Calepine's discovery of the abandoned baby returns to a major question of Book 6. Does nature or nurture produce courteous people? Even though the baby's true parents could be anyone, Canto 4 indicates he'll still grow up to be a virtuous knight. This supports the idea virtue is innate and does not come from circumstances of birth.

Courtesy also stays with knights when they give up the rigors of knighthood. Book 6 includes two retired knights who chose a more modest, less demanding lifestyle: the hermit in Cantos 5 and 6 and the shepherd Melibee in Canto 9. Their rejection of courtly life may reflect Spenser's growing disillusionment with Elizabeth's court by the time Book 6 was written.

Meanwhile the Blatant Beast continues to do its work. Despetto, Decetto, and Defetto, the Beast's henchmen who attack Timias, represent despite, defeat, and defect or failure. Despite is a term for spite or malice. Slander is malice, highlighting defects and defeat in its victims. The goal of slander is to make someone else fail.

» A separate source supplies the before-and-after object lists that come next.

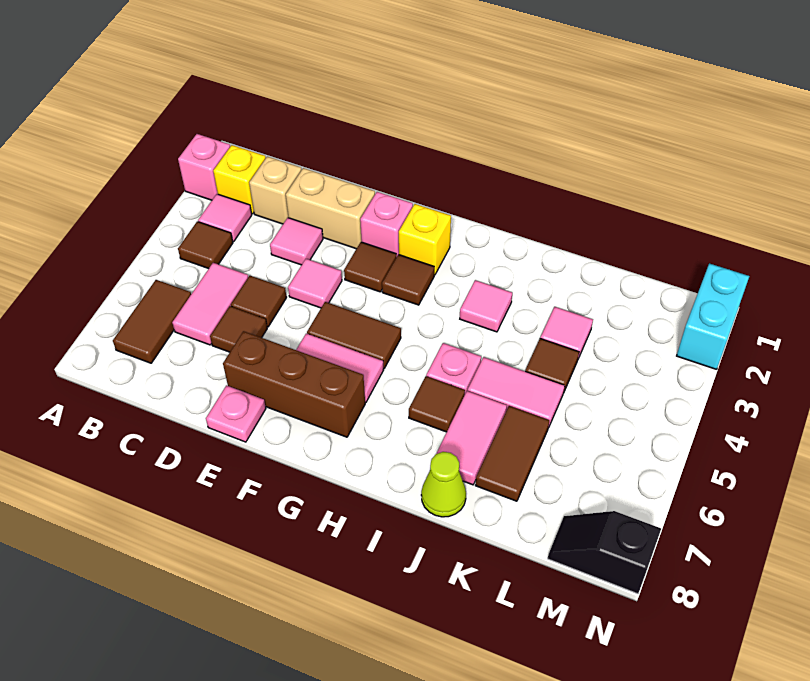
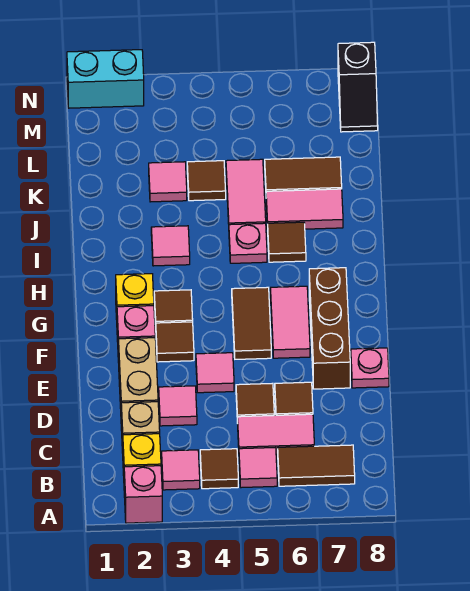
none -> pink tile B5 level 1
lime cone J8 level 1 -> none

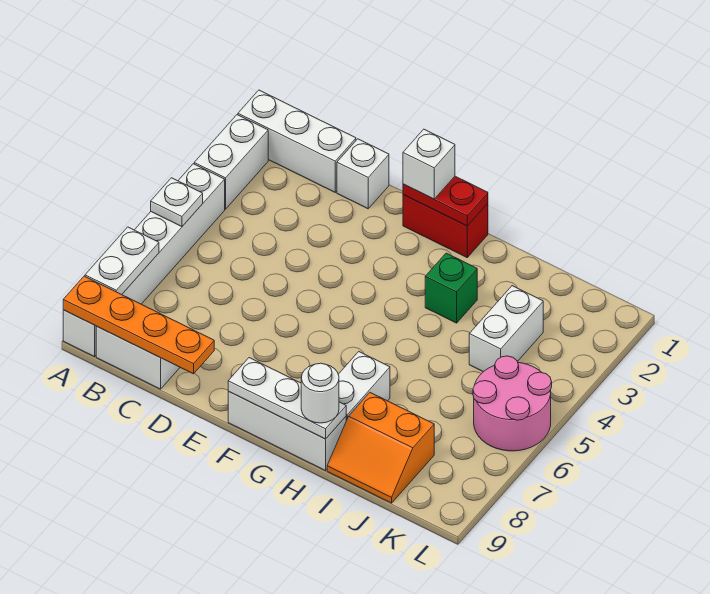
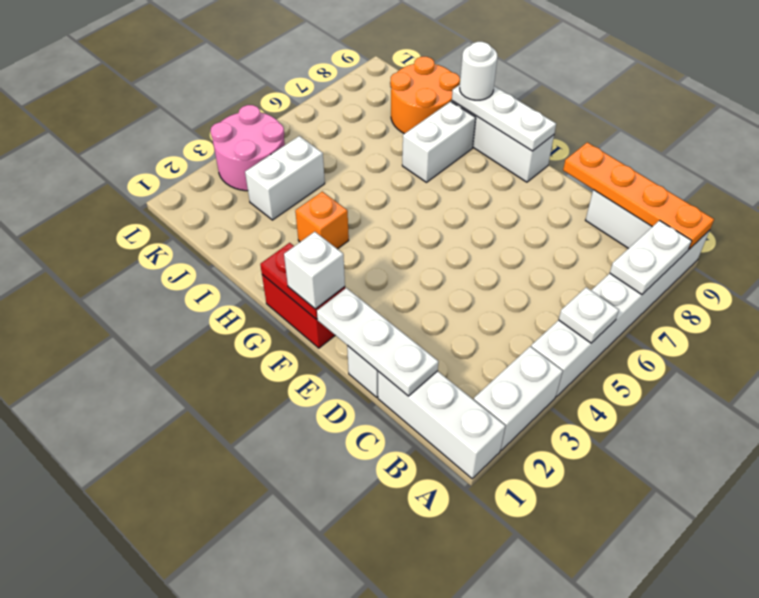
none -> white plate C1:E1 level 2
green brick H3 level 1 -> orange brick H3 level 1
orange slope I8:J9 level 1 top 8 -> orange round brick I8:J9 level 1
pink round brick K5:L6 level 1 -> pink round brick K3:L4 level 1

What can someone do if they have been slandered? The Blatant Beast's wounds are internal and difficult to cure. Slander can start with something small but grow into something terrible if allowed to flourish, as Canto 6, Stanza 8 indicates. While people cannot control what others say, however, they can control their own behavior. The hermit advises Serena and Timias to lead model lives of restraint. By not giving anyone a reason to criticize them, they may avoid slander in the future. He also tells them to watch what they say so they don't slander others. Canto 6, Stanza 14 recommends avoiding secrecy and choosing truth over gossip.

The hermit's remedy of open honesty contrasts with the false courtesy of Turpine and Blandina. Turpine maintains the ruse of being a noble, reformed knight. Blandina flatters her guests while secretly planning revenge, demonstrating an insidious form of discourtesy.